A plea has gone out from TreeKeepers – a tree-conservancy group – to stop the “horrendous mutilation” of indigenous trees by Constantia Village.
Meanwhile, Constantia Residents’ and Ratepayers’ Association (CRRA) has been working with mall management since August last year to address what it believes is excessive pruning by the mall’s contractor.
The rows of trees in the Constantia Village car park lot are frequently pruned to provide a clear line of sight for security cameras and staff, according to mall management.
However, Clare Burgess, a landscape architect and chairwoman of TreeKeepers Cape Town, has complained to Constantia Village about what she feels is excessive pruning.
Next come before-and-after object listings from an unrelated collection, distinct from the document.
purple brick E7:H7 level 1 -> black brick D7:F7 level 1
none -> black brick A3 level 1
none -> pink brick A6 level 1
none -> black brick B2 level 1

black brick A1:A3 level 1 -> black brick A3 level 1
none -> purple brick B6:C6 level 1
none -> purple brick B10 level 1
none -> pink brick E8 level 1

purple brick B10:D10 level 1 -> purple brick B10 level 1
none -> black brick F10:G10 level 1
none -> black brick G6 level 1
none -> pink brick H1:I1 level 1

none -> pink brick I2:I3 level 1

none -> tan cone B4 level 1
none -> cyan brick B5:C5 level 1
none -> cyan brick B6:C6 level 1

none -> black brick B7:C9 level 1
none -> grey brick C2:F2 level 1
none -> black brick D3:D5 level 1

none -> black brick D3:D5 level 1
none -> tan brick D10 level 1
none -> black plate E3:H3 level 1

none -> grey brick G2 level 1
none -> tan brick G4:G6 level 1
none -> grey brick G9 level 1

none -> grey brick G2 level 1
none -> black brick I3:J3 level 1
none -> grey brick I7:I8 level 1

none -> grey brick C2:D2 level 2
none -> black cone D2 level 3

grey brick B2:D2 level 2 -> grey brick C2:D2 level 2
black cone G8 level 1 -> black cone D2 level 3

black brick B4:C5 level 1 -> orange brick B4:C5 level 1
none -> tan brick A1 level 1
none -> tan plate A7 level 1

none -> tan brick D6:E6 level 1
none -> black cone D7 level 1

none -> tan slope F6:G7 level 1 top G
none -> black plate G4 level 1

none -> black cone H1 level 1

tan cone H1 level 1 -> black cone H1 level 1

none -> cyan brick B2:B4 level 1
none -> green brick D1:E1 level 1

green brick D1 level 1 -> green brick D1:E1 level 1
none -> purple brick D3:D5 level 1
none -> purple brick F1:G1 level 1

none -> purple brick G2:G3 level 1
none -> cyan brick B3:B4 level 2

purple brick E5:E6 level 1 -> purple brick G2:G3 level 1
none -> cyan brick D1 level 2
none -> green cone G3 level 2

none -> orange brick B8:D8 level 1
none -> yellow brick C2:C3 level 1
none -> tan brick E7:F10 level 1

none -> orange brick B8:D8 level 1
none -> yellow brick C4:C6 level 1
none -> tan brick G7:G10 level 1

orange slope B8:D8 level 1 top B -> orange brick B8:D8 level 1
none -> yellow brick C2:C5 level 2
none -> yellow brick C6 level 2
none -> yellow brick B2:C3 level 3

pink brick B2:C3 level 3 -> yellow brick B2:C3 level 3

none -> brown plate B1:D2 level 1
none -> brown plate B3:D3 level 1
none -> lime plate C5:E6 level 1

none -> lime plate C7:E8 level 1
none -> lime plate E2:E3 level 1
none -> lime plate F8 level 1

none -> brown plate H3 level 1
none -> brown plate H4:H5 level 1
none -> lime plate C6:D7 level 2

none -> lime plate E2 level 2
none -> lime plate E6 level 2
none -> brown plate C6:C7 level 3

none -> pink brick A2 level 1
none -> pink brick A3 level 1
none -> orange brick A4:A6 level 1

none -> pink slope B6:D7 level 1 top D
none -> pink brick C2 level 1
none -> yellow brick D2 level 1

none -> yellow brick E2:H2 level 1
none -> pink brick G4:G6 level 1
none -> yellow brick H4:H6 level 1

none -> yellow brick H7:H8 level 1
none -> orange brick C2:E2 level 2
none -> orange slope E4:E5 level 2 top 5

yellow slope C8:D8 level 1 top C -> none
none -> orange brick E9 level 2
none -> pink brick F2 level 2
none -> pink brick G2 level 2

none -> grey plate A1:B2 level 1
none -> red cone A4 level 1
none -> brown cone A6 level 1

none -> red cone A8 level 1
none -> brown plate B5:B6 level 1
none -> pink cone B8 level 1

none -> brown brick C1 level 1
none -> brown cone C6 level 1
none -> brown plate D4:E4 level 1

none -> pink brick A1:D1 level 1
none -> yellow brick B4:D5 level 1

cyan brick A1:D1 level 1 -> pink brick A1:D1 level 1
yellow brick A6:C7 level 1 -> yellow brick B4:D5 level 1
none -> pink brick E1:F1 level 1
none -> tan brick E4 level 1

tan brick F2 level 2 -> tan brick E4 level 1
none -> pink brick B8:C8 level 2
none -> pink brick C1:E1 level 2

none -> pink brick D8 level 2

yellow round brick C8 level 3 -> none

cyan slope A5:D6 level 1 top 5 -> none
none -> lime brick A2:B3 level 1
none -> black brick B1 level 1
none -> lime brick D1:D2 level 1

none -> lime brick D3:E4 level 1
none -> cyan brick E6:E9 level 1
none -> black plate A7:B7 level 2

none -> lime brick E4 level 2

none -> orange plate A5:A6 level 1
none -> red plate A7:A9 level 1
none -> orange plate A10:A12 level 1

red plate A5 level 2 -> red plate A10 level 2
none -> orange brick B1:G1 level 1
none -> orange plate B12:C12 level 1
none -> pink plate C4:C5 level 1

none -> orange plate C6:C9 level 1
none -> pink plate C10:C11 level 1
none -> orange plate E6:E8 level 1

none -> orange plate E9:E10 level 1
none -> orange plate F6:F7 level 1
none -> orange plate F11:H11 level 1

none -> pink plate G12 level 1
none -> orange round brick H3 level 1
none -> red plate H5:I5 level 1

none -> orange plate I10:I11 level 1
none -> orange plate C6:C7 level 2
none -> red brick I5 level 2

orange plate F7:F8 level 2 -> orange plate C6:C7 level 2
The security argument is “totally incomprehensible”, she says because the constant presence of parking attendants, trolley pushers and other people in the area should keep crime to a minimum.
“And if the trees were allowed to grow to a decent size and provide the much-needed shelter and shade that they should be giving to the users, then there would be clear views under the canopies, and people could see exactly what is going on in and around their cars,” she said.
“Why does Constantia shopping mall continue to mutilate trees when they must surely get ongoing complaints from their patrons about this horribly destructive process?”
Ms Burgess offered to put the mall in touch with a professional tree-care specialist.
“No one with an understanding of the value of trees and plants would agree to hack the trees in this way,” she said.
Ward councillor Liz Brunette said residents had often complained to her over the years that the trees were being cut back too much.
According to Marian Nieuwoudt, mayoral committee member for spatial planning and environment, aerial-photography records show the trees were planted in 1984 when the mall was built.
Ms Brunette said the CRRA committee had contacted mall management last year to get them to agree to let the trees grow taller and fuller to offer more shade for cars.
CRRA committee member and ecologist Dr Clive McDowell said the “continuous lopping” of any forms of growth gave the indigenous karee and other species of trees in the car park the appearance of “stressed pseudo-bonsai lollipops”.
“They provide negligible shade for cars, and are a token contribution to an aesthetically pleasing local environment,” he said.
Dr McDowell said Deidre Paul-Diemont, from Growthpoint Properties, which owns Constantia Village, had told him in August last year that pruning was for security purposes. He had then reviewed camera coverage with the centre’s security manager to see the impact of tree shape on lines of sight. Constantia Village had then agreed to narrow and raise the crowns of 12 trial trees.
“The security effect was considered sufficient not to carry out further lopping haircuts,” said Dr McDowell.
Dr McDowell, assisted by Chikumbuza Sawezi, then pruned some two-thirds of the trees around the Old Village, at the junction of Spaanschemat and Constantia Main roads, including white stinkwoods, two species of wild fig and many water bessies.
The pruning programme, he said, had suffered a “slight drawback” when a Constantia Village contractor had given a full top cut to about a dozen trees in the western end of the car park, following an apparent “security scare”.
Dr McDowell said he could have achieved the same result with less damage. “Ongoing topping of this type tends to end in premature tree mortality,” he said.
Ms Paul-Diemont said the pruning of almost all trees at the mall had been done with the consultation of a “local expert” and the CRRA.
“We have an obligation to ensure high visibility within our parking area, both by our on-site staff and our security cameras. This, in effect, is to strive to ensure the utmost safety of our customers and their vehicles. Customer safety remains our top priority,” she said.